Pero no es sólo él quien ha
cambiado. También Villalba y Caldera lo han hecho. El primero es ahora un
político maduro y no el jacobino de años anteriores. Viene del exilio
convencido de que la unidad nacional es requisito imprescindible de cualquier
futura acción del gobierno. Por lo demás, su posición doctrinaria liberal le
facilita derribar las barreras que antes
lo separaban de Caldera y de Betancourt. Y en cuanto a Caldera, está
sinceramente convencido de que no pueden volver a repetirse los encarnizados
enfrentamientos que AD y su partido
sostuvieron durante el trienio 45-48. Cree firmemente en el necesario entendimiento con Villalba -en
cierto modo ya explorado en 1952- y Betancourt y ya ha comprometido su palabra
en Nueva York, al igual que aquellos otros, para proceder a formar un gobierno
de amplia unidad nacional.
Del compromiso de los tres nacerá
el Pacto de Puntofijo.
NOTAS
DEL TERCER CAPITULO
(1) Citado por Sanin (Alfredo Tarre Murzi) en su libro Rómulo Betancourt cuenta su vida, Vadell
Hermanos Editores, Caracas, 1984, páginas 313 y 314. Por cierto que Tarre Murzi
pone en boca del propio Betancourt la especie de que ese discurso lo escribió
realmente Alirio Ugarte Pelayo, entonces secretario de la Junta.

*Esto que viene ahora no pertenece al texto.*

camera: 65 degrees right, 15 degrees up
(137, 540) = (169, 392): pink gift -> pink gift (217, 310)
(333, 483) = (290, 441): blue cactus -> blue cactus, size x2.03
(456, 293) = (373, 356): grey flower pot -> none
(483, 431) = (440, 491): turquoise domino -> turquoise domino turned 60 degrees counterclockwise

(2)Rómulo Betancourt, Venezuela, política y petróleo, op. cit,
página 922.
(3)Rómulo Betancourt, La revolución democrática en Venezuela,
Tomo 1, sin mención editorial, página 4, Caracas, 1968.

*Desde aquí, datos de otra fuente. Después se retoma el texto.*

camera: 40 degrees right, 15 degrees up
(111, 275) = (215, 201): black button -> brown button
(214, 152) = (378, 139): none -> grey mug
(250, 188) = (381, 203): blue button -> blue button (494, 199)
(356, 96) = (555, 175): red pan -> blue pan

(4) Rafael Caldera, op. cit.,
páginas 130 y 131.
(5) Declaraciones citadas en el
libro 23 de enero de 1958: Reconquista de
la libertad, Ediciones Centauro, Caracas, 1982, página 239.

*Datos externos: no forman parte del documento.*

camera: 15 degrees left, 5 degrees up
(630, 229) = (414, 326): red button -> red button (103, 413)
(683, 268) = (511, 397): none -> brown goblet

(6) Véase en 1958: Tránsito de la dictadura a la democracia en Venezuela,
Editorial Arte, Caracas, 1978, páginas, 85 y 87.
(7) Op. cit, página 120.
(9)
Los ministros de Larrazábal fueron los siguientes: Virgilio Torrealba Silva
(Relaciones Interiores); Oscar García Vellutini (Relaciones Exteriores); Arturo
Sosa (Hacienda); General Jesús María Castro León (Defensa); Oscar Palacios
Herrera (Fomento); Víctor Rotondaro (Obras Públicas); Julio de Armas
(Educación); Carlos Luis González (Sanidad); Carlos Galavís (Agricultura y
Cría); Víctor Álvarez (Trabajo); Oscar Machado Zuloaga (Comunicaciones); René
de Sola (Justicia); y José Lorenzo Prado (Minas e Hidrocarburos). Secretario
General de la Presidencia
fue designado Edgar Sanabria, quien luego sustituiría a Larrazábal como
presidente de la Junta
de Gobierno.
(10)Ellos eran, aparte de
Larrazábal, quien ejercía la
Comandancia de la
Marina, los Coroneles Roberto Casanova y Abel Romero Villate,
vencedores de la rebelión militar del 1o. de enero en Maracay; el Comandante de
la Fuerzas Armadas
de Cooperación, Coronel Carlos Luis Araque; y el director de la Escuela Superior
de Guerra, Coronel Pedro José Quevedo.
(11)El Universal, 23 de enero de 1958.
(12)A propósito de la tempestuosa
visita de Nixon, el periodista,
historiador y ex presidente Ramón J. Velásquez cuenta que Larrazábal, “al ser interrogado por un periodista acerca
del acuerdo aprobado (en contra de la visita del entonces vicepresidente
norteamericano) por los universitarios afirmó: “Si yo fuera estudiante, también protestaría” (Venezuela Moderna: Evolución política en el último medio siglo, Op. cit., página 208).
(13)Ibídem, página 213.
(14)Junto a Pizani figuran
Nicomedes Zuloaga, Luis Gerónimo Pietri, Manuel R. Egaña, Lorenzo Fernández,
Luis Hernández Solís, Roberto Gabaldón, Julio Diez, Gonzalo Barrios, Alirio
Ugarte Pelayo, Régulo Pacheco Vivas, Ramón Villarroel y José Marcano.
(15) El Universal, 10 de febrero de 1958.
(16)
Un análisis de mayor profundidad sobre el tema está contenido en mi libro Caldera y Betancourt, Constructores de la
democracia, ya citado, páginas 215 y siguientes.
(17) Gehard Cartay Ramírez, op.
cit., páginas 209 y siguientes.
(18)Los
resultados electorales fueron los siguientes: Betancourt ganó con 1.284.092
votos, seguido por Larrazábal, quien obtuvo 903.479 sufragios y luego Caldera
con 423.262 votos. La votación por partido fue la siguiente: AD: 1.275.973;
URD: 690.479; COPEI: 392.335 y PCV: 160.791. Las demás fuerzas minoritarias
apenas sumaron cerca de 50.000 sufragios.